Son bonheur, Marie-Ève Lafond l’a trouvé sur un terrain de 1,3 hectare en bordure de Cowansville, à l’orée d’un quartier de maisons jumelées. Elle a repéré l’endroit — un petit espace légèrement vallonné qui ne compte pas de maison — grâce à la Banque de terres. Elle a signé au printemps 2015 un bail de 10 ans, à 100 dollars par année. Soit une fraction du coût de location (jusqu’à 11 000 dollars par an) pour une terre maraîchère dans cette région.
La parcelle en perdition a depuis retrouvé ses airs agricoles. Marie-Ève Lafond y a planté 20 000 gousses d’ail et 3 000 framboisiers. Son entreprise de «culture urbaine», qu’elle a baptisée Le Champ de la voisine, accueillera ses premiers clients en autocueillette à l’été 2016.
Depuis sa création, en 2012, la Banque de terres, un organisme sans but lucratif financé par le ministère de l’Agriculture et la Fédération de la relève agricole du Québec, a uni 21 agriculteurs à des aspirants comme Marie-Ève Lafond. Et le concept s’est vite répandu : huit MRC de l’Estrie, des Laurentides, de l’Outaouais, du Centre-du-Québec et de la région de Québec ont créé leurs propres banques de terres ou sont en train de le faire. Car les gens sont de plus en plus nombreux, en région, à être convaincus de l’importance de préserver les attraits de leur territoire, à commencer par le paysage. Et les initiatives se multiplient.

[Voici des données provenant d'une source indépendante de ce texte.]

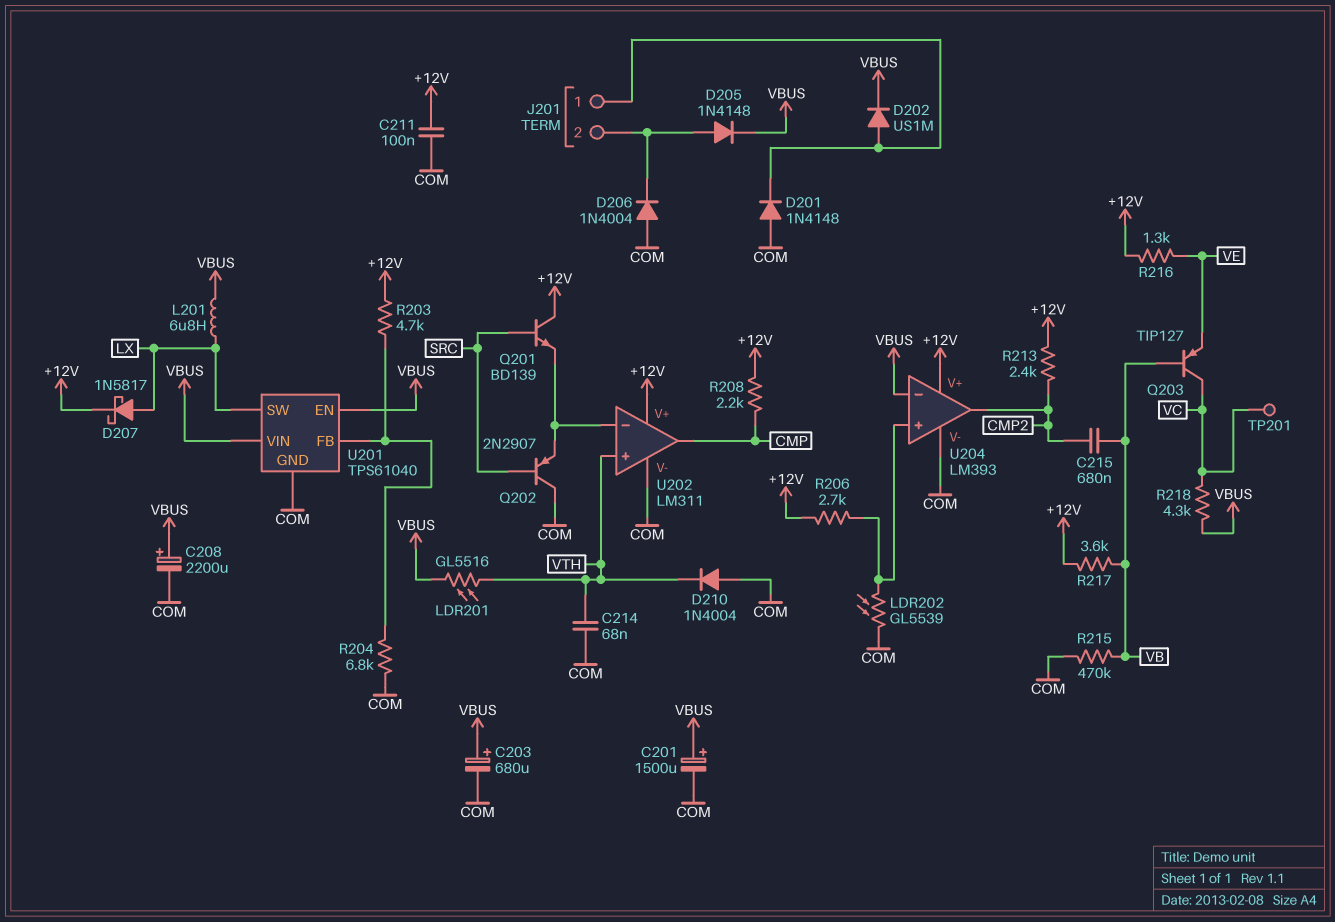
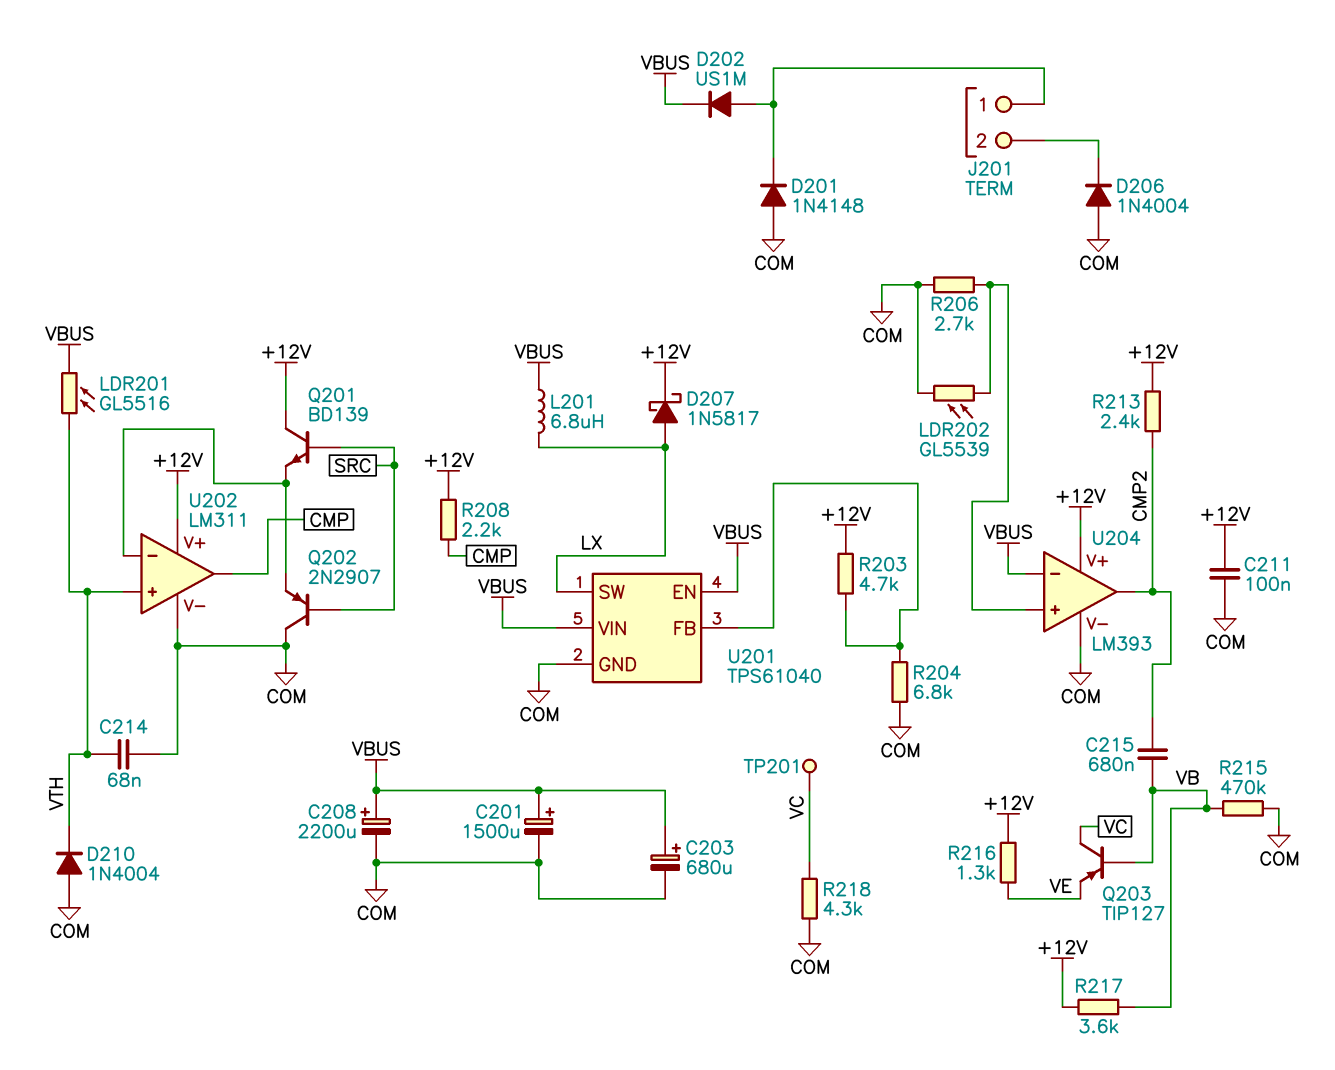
D205: diode 1N4148 (A J201/2, K VBUS) -> none
R206: 2.7k (+12V, U204/in+) -> 2.7k (COM, U204/in+)
R218: 4.3k (VBUS, VC) -> 4.3k (COM, VC)

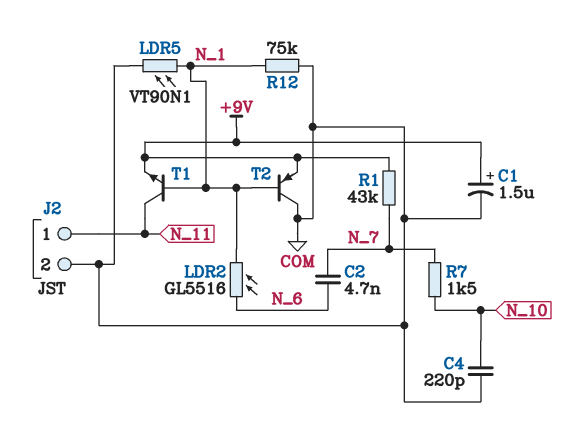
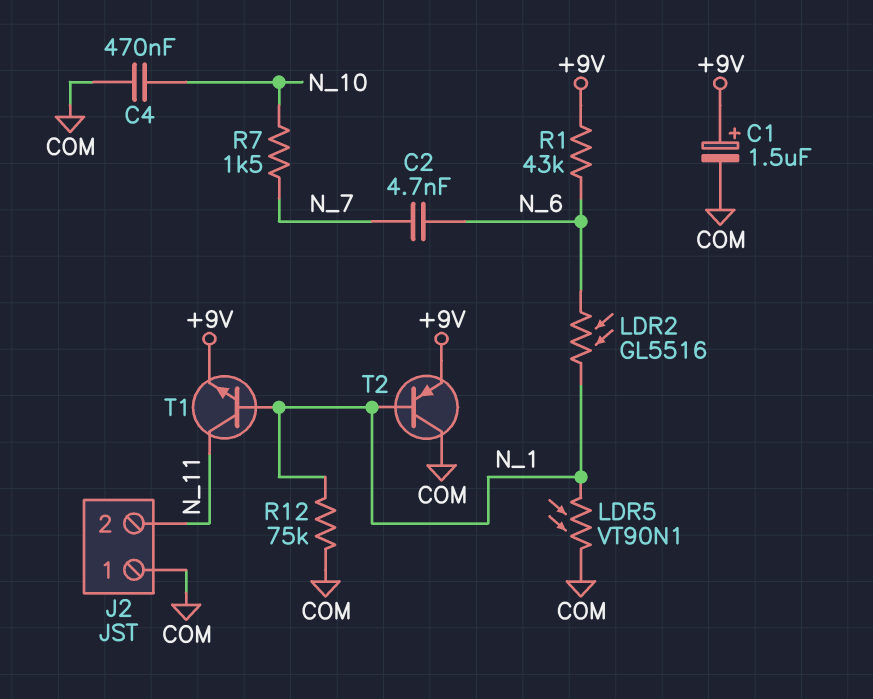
C4: 220pF (COM, N_10) -> 470nF (COM, N_10)
J2 pin 1: N_11 -> COM
J2 pin 2: COM -> N_11
R1: 43k (+9V, N_7) -> 43k (+9V, N_6)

«Le paysage, c’est de la nature, mais une nature façonnée par l’homme», note Gérald Domon, professeur à la Faculté de l’aménagement de l’Université de Montréal et directeur scientifique associé de la Chaire en paysage et environnement.
Les paysages époustouflants qui séduisent les touristes, des Éboulements de Charlevoix à la plaine de Kamouraska en passant par le rocher Percé, sont souvent émaillés de ponts couverts, de petits ports de pêche, de champs de blé. Ces beautés, fruits du travail des fermiers, des pêcheurs, des élus, des urbanistes, des spécialistes en aménagement et des habitants, font partie du paysage.
Depuis une quinzaine d’années, «le Québec est passé de l’idée du paysage “carte postale” à l’idée d’une ressource à développer», dit Gérald Domon.
Thierry Ratté, coordonnateur d’Estran Paysage humanisé, un OSBL qui vise à sauvegarder le paysage de la MRC de La Côte-de-Gaspé, y voit une autre façon de faire du développement durable. «Revitaliser le paysage, c’est un enjeu d’occupation du territoire, une occasion de susciter le retour dans la région de gens qui l’avaient quittée», affirme-t-il.
Les défenseurs du paysage cherchent depuis 20 ans la formule magique pour allier le développement économique à la protection du potentiel touristique. Les changements de zonage auxquels des municipalités ont recours depuis les années 1930 au Québec ont leurs limites. Ils peuvent restreindre ou bannir certains types de constructions dans des milieux humides, interdire les éoliennes ou les forages, mais à quoi sert la protection du paysage si elle nie toute possibilité de développement économique, voire toute occupation humaine ?
En Gaspésie, les répercussions éventuelles de la construction d’une cimenterie à Port-Daniel–Gascons en inquiétaient plus d’un. Aussi, après une année de discussions, les MRC, l’Union des producteurs agricoles, l’association touristique régionale, les chambres de commerce et d’autres ont adopté en avril 2013 la Charte des paysages de la Gaspésie.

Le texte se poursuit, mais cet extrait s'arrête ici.